This repository contains the work of Emma den Brok's Bachelor Thesis project carried out at the EBI from Febuary to July 2016. The goal of the project was to design a new healthcheck system for Ensembl in Perl.
Twelve healthchecks, grouped in 5 different categories, were adapted into Perl: CoreForeignKeys (1), AssemblyMapping (2), LRG (2), ProjectedXrefs (2), SeqRegionCoordSystem (2), SequenceLevel (2), XrefTypes (2), AutoIncrement (3), Meta (3), AssemblyNameLength (4), DataFiles (4), CoordSystemAcrossSpecies (5). The scripts for each can be found in folder corresponding to the category. The old healthchecks, in Java, can be found at: https://github.com/Ensembl/ensj-healthcheck/tree/release/83/src/org/ensembl/healthcheck/testcase/generic
These scripts can be run individually on the command line. See documentation included with each healthcheck to see how. The new healthcheck system uses the Ensembl Perl API, so this needs to be installed.
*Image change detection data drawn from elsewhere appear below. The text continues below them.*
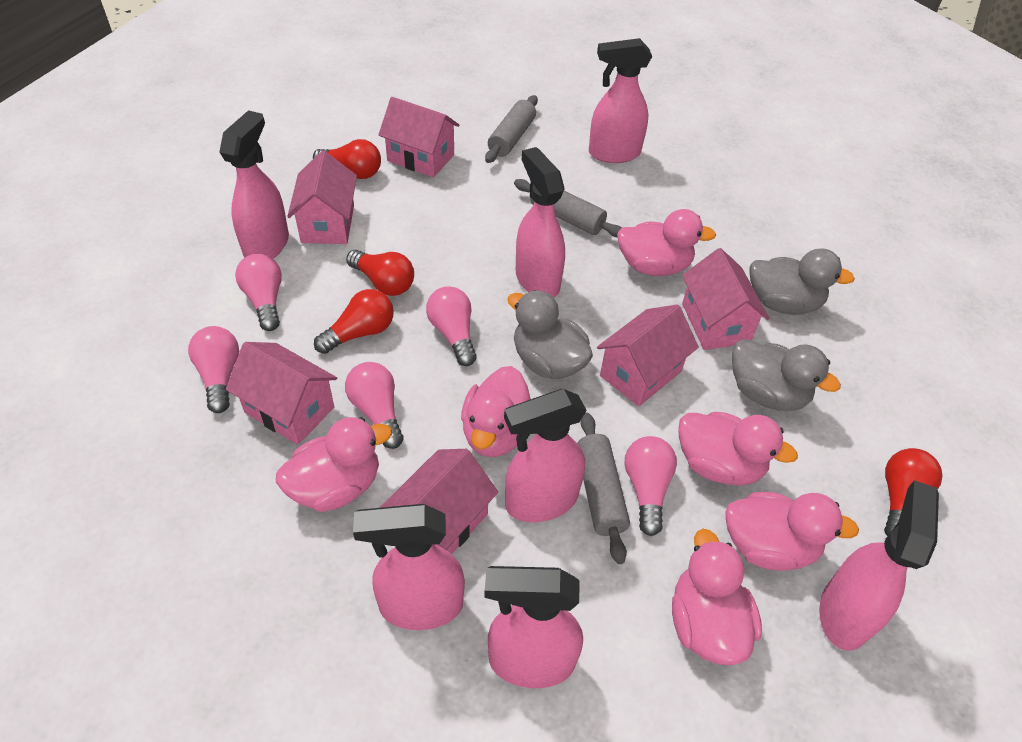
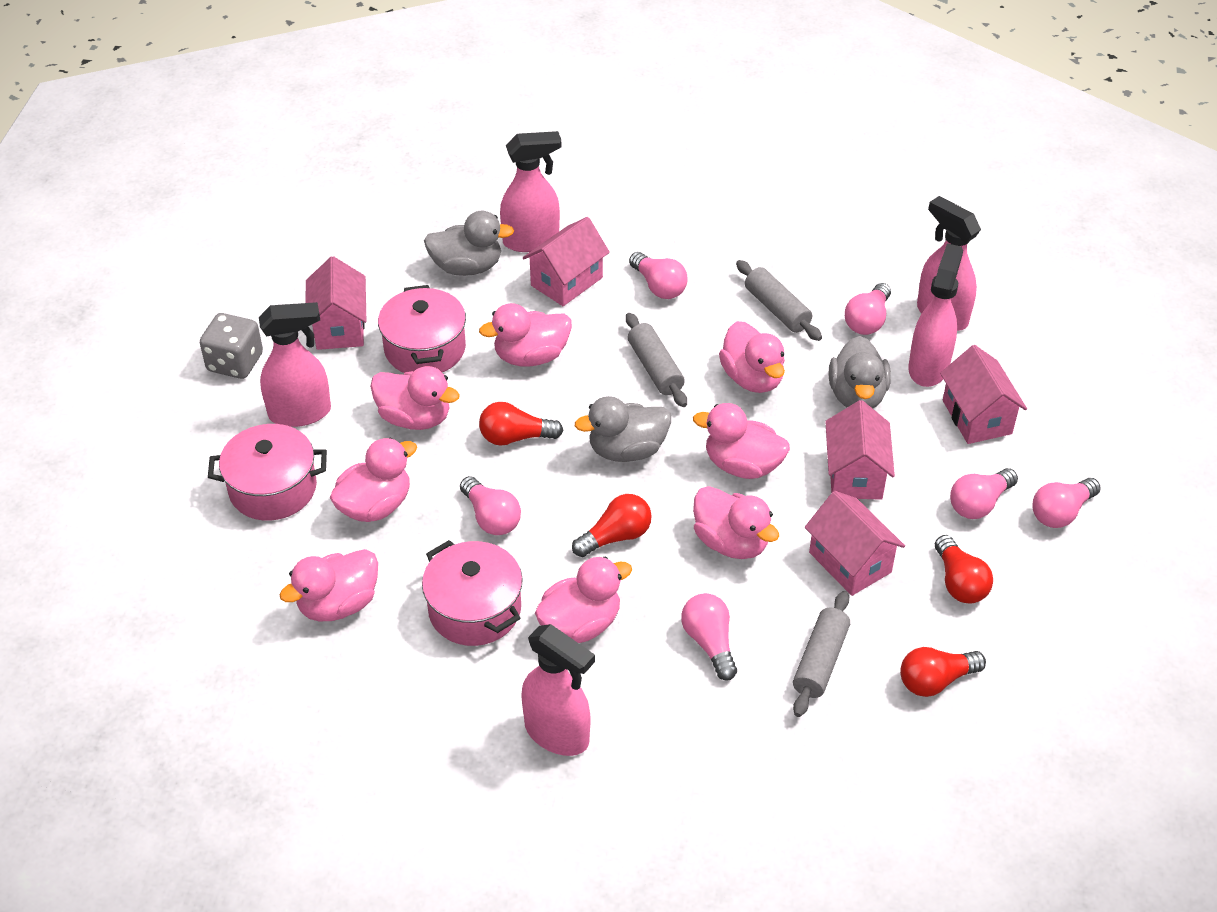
grey dice: 0 -> 1
pink duck: 6 -> 8
pink house: 6 -> 5
pink light bulb: 5 -> 6
pink pot: 0 -> 3
pink spray bottle: 7 -> 5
Other modules used are: Data::Dumper File::Spec, Getopt::Long, and Moose. These come with most standard distributions of Perl, except Moose which you will also need to install to run healthchecks. The system is compatible with Perl 5.14.2 or higher.
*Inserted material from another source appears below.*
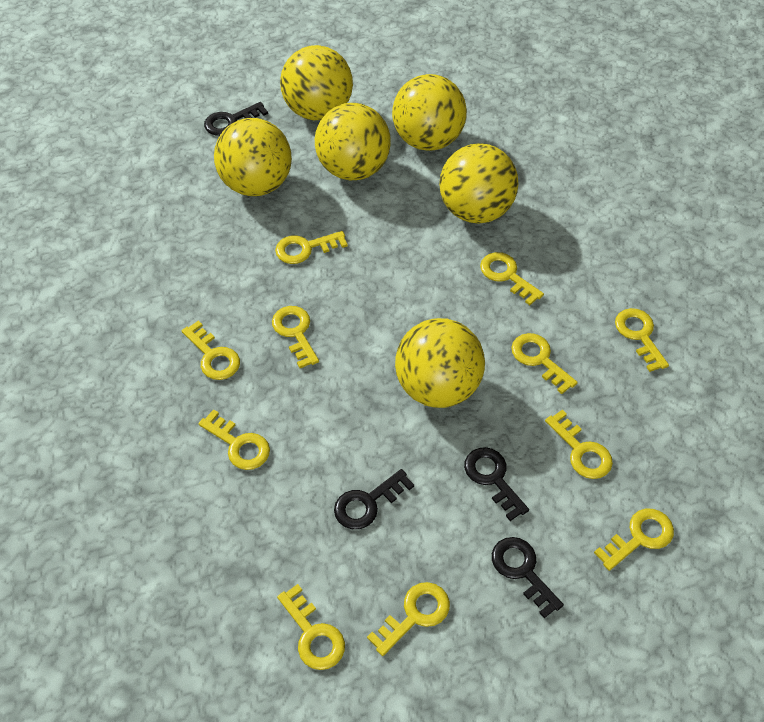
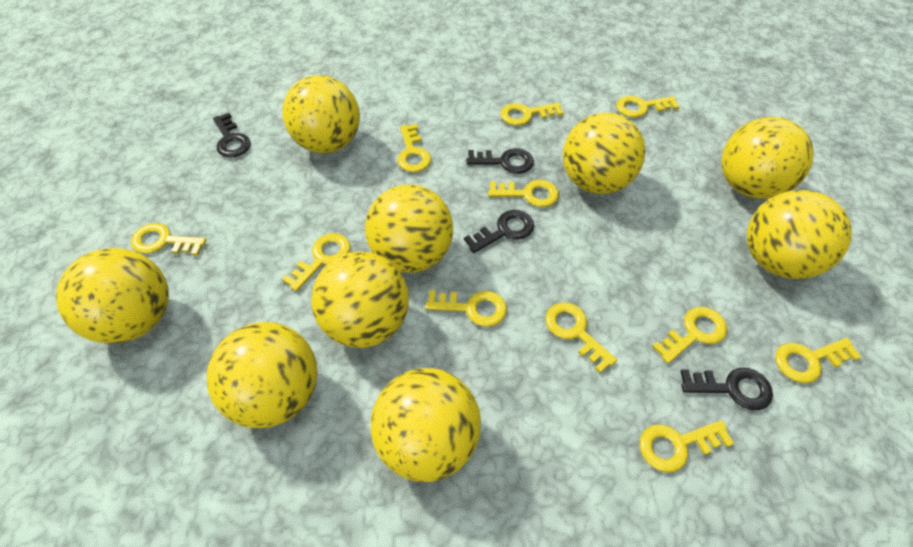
yellow ball: 6 -> 9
The config file in the main directory contains the information that is used by the scripts to connect to a database. You should specify ports, hosts, etc in this file. If you use the registry, you can also use the command line to specify species and database type. Moreover, you can also specify the filepath to a different configuration file if you wish to use your own.
Apart from the healthchecks, an infrastructure was also developed. The overarching component of this is HealthCheckSuite.pl. This script uses modules in the ChangeDetection namespace to determine which tables have changed in the database since it was last run. Based on this information it will then proceed to only run healthchecks that involve these changed tables. Moreover, it also filters out foreign key pairs for the CoreForeignKeys script, so that again, only the changed tables are tested.
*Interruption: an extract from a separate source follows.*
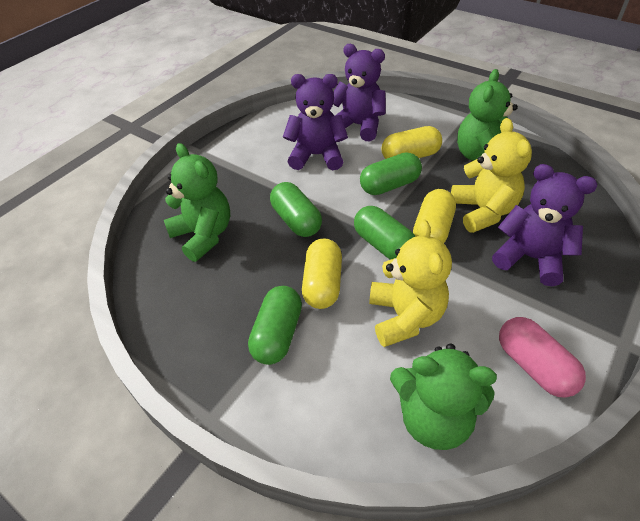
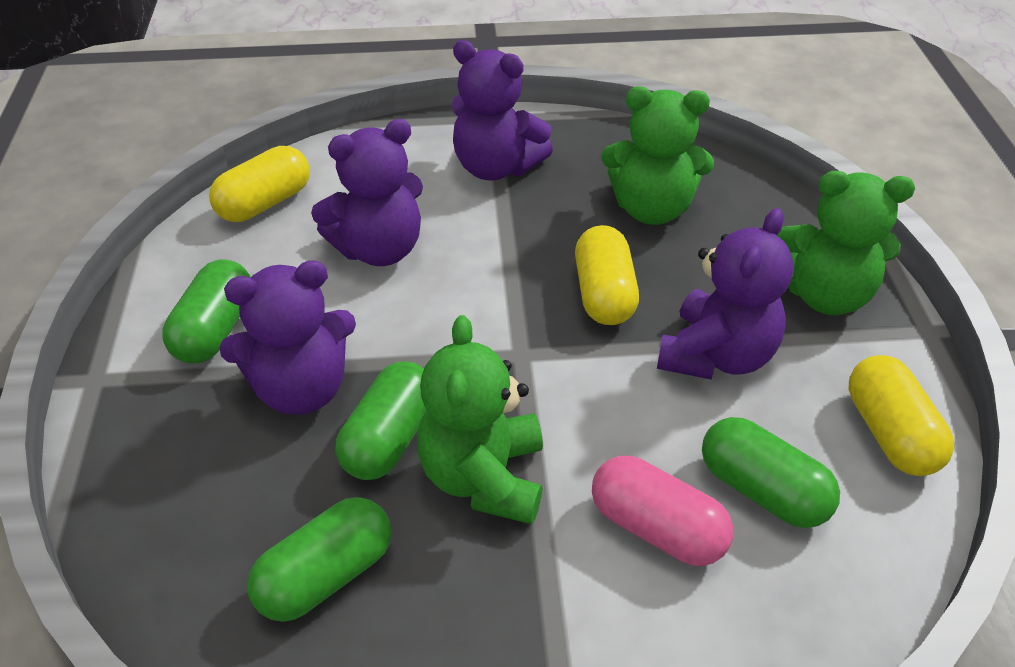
purple teddy bear: 3 -> 4
yellow teddy bear: 2 -> 0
Modules used as helper functions by the healthchecks can be found in the DBUtils namespace. Additionally, large amounts of hardcoded values have been removed from the healthchecks themselves and are stored as modules in the Input namespace. This is also where you should make additions or deletions to these values (such as foreign key pairs).
Part of the thesis research focussed on the simplification of integrity constraints. The scripts used for this can be found on the integrity-simplification branch, in the integrity-simplification folder.